Europa: ICANN im Visier von Datenschützern
Seit mehr als 10 Jahren sprechen Domain Registrare und Datenschützer von „Widersprüchen“ zwischen den ICANN Vertragsklauseln und nationalem Datenschutzrecht. Bereits vor 13 Jahren wurde von der Artikel29-Gruppe der europäischen Datenschützer der erste Katalog mit nur drei Fragen zu Zweck und Verhältnismäßigkeit von Datentransfers und Whois an die ICANN geschickt – aber nie beantwortet.
Nach allgemeiner Meinung dieser Gruppe taucht die ICANN seit dieser Zeit vor allem im europäischen Raum erfolgreich unter dem Datenschutzradar der nationalen Behörden durch und bestimmt auch über die „unsachgemäße“ Nutzungsfreigabe von Whois-Daten, die eigentlich nicht dazu bestimmt sind.

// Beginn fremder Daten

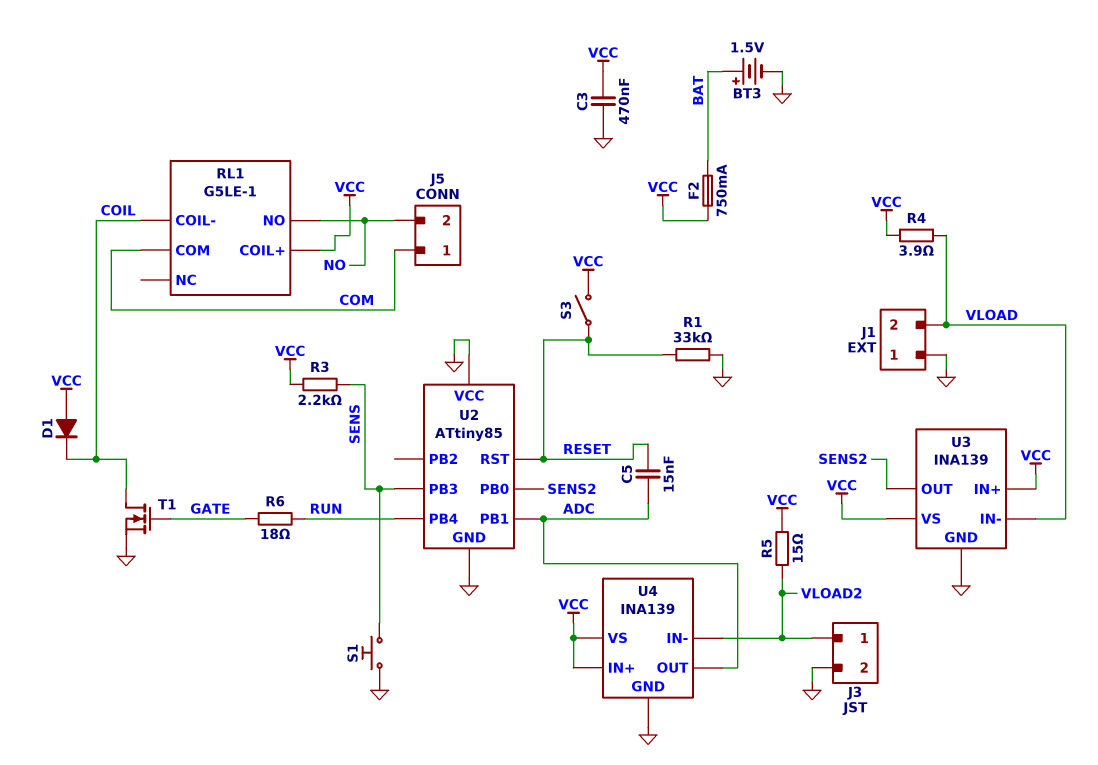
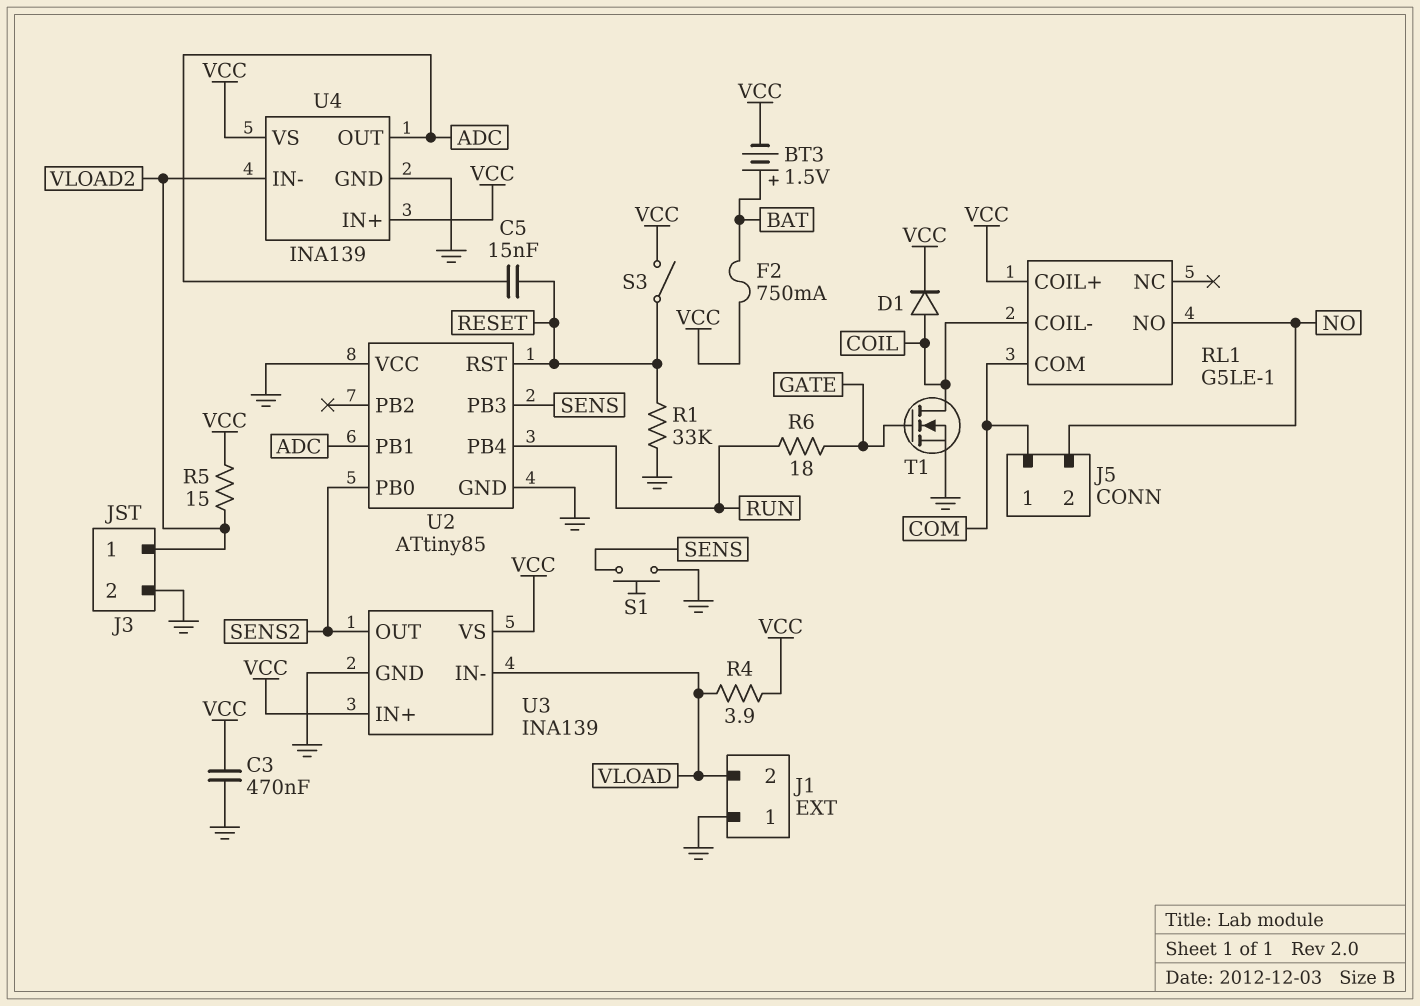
BT3: 1.5V (plus BAT, minus GND) -> 1.5V (plus BAT, minus VCC)
D1: diode (A VCC, K COIL) -> diode (A COIL, K VCC)
R3: 2.2k (SENS, VCC) -> none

ICANN vor Klagewelle in Europa?
Die Zeiten, in denen die ICANN die Forderungen von Datenschützern nach mehr Transparenz und Einhaltung nationaler Regeln ignoriert hat, sind aber bald endgültig vorbei. Das machte Giovianni Buttarelli, European Data Protection Supervisor, auf dem 58.Treffen der ICANN in Kopenhagen deutlich. Er betont, dass es für die ICANN im kommenden Jahr „teuer“ wird, wenn weiter Gesetz ignoriert werden. Mit dem endgültigen Inkrafttreten der europäischen Datenschutzverordnung könnte eine gewaltige Klagewelle auf die Organisation zurollen.
Ab Mai 2018 sind die nationalen Datenschutzbehörden verpflichtet, Verstöße gegen das neue Gesetz zu verfolgen und zur Anklage zu bringen. Gemeinsam mit dem dänischen Datenschutzbeauftragten Wilbert Thomesen (Artikel29-Gruppe) bot Buttarrelli der ICANN offiziell Hilfestellung bei der Umsetzung von europäischen Datenschutzregeln an, um Klagen möglichst zu vermeiden.
Die ICANN hat bisher alle Anfragen zur lokalen Datenhaltung für Whois-Daten samt möglicher Einschränkungen für den Zugriff negativ beschieden. Auch bei der Vorratsdatenspeicherung für Domaininhaberdaten mussten Registrare aus Staaten mit strengen Datenschutzgesetzen oft über Jahre auf Ausnahmeregelungen bei der ICANN warten. Hinzu kommen weitere Fragen zum Wettbewerb und zur Vergabe von Serviceleistungen, wie der Absicherung von Registrydaten durch externe Anbieter.
Die ICANN wird jetzt schnell reagieren müssen und eigene Regeln ändern sowie befolgen. Sonst wird die Organisation demnächst mit vielen Klagen überzogen.